Arizona faith and political leaders talk religious freedom and human dignity
Religious, political and legal leaders from Arizona and beyond gathered in downtown Phoenix on Monday to discuss how to work together to protect freedoms of people of all faiths and of those who aren't religious.
- The Coalition on Human Dignity and Religious Freedom hosted the event at ASU's Sandra Day O'Connor Law School.
- Arizona Supreme Court justice Clint Bolick, House Speaker Rusty Bowers and the Rev. Katie Sexton-Wood of Arizona Faith Network were among the panelists.

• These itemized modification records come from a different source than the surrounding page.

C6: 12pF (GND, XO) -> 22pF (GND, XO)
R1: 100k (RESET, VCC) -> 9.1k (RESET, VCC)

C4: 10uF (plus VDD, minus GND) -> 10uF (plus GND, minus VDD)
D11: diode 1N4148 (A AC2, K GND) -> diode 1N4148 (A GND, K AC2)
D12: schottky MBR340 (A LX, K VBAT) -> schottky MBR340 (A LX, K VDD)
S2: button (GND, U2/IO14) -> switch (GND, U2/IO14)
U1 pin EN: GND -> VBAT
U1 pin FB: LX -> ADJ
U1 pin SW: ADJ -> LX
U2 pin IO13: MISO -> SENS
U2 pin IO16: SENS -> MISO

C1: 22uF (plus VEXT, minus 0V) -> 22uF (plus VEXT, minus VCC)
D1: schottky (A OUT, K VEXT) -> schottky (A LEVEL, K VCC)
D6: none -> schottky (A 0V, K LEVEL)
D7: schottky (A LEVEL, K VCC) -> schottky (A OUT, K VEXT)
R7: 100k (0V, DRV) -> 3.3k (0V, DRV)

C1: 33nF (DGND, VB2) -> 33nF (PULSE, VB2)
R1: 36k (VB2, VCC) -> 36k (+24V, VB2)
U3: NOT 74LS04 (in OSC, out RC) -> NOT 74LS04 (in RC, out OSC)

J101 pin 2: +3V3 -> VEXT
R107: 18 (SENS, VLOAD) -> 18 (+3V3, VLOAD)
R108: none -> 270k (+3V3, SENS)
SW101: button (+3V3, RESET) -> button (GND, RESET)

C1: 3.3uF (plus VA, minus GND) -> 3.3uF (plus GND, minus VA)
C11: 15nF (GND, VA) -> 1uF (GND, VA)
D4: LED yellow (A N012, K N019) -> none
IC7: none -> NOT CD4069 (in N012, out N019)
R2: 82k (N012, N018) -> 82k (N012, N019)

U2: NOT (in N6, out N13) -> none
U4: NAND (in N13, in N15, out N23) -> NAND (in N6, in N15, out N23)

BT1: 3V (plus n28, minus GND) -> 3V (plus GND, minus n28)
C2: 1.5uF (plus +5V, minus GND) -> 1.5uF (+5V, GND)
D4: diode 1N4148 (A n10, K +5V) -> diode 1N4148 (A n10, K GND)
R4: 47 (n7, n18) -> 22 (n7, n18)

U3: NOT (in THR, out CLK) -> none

State of play: Religion is the source of a lot of conflict, which has only been made worse in the current divisive nature of society, the panelists said.
- There's conflict within and between faiths and there's tension between protecting religious freedoms and other First Amendment rights.
How we stack up: Bolick said that Arizona has even greater protection of religious liberty than the national protection enumerated in the U.S. Constitution.
- Yes, but: He also said the current U.S. Supreme Court has the most expansive view of free exercise of religion of any court in the modern era.
1 big case: The Arizona Supreme Court ruled in 2019 that a Phoenix ordinance that protects LGBTQ people from discrimination cannot be used to force calligraphers to create custom wedding invitations for same-sex couples.
- The ruling was hailed as a victory for religious freedom advocates but was deeply unpopular among others who saw it as a green light for discrimination.
- It created even more tension between religion and civil rights.
1 warning: Panelists of varying faiths encouraged people to stay away from weaponizing religion and pitting it against other freedoms, faiths or sects of the same faith.
What they're saying: "I do believe that there is a moral obligation for religious leaders to kind of have this role of being in the middle," said imam Omar Tawil of the Islamic Community Center of Tempe.
- "The most effective representation of religious liberty is a representation that stands up for people of faith and people of no faith," said elder Michael Dunn of The Church of Jesus Christ of Latter-day Saints.
Get smarter: The LDS church and LGBTQ-rights organizations worked together last year to pass a nondiscrimination ordinance in Mesa that outlawed discrimination based on both religion and sexual orientation.
- "Most people assume we would be enemies, we would be in opposition," said Michael Soto of LQBTQ+ organization Equality Arizona. "But we don't have to choose that. We can choose to come together based on common values as Americans."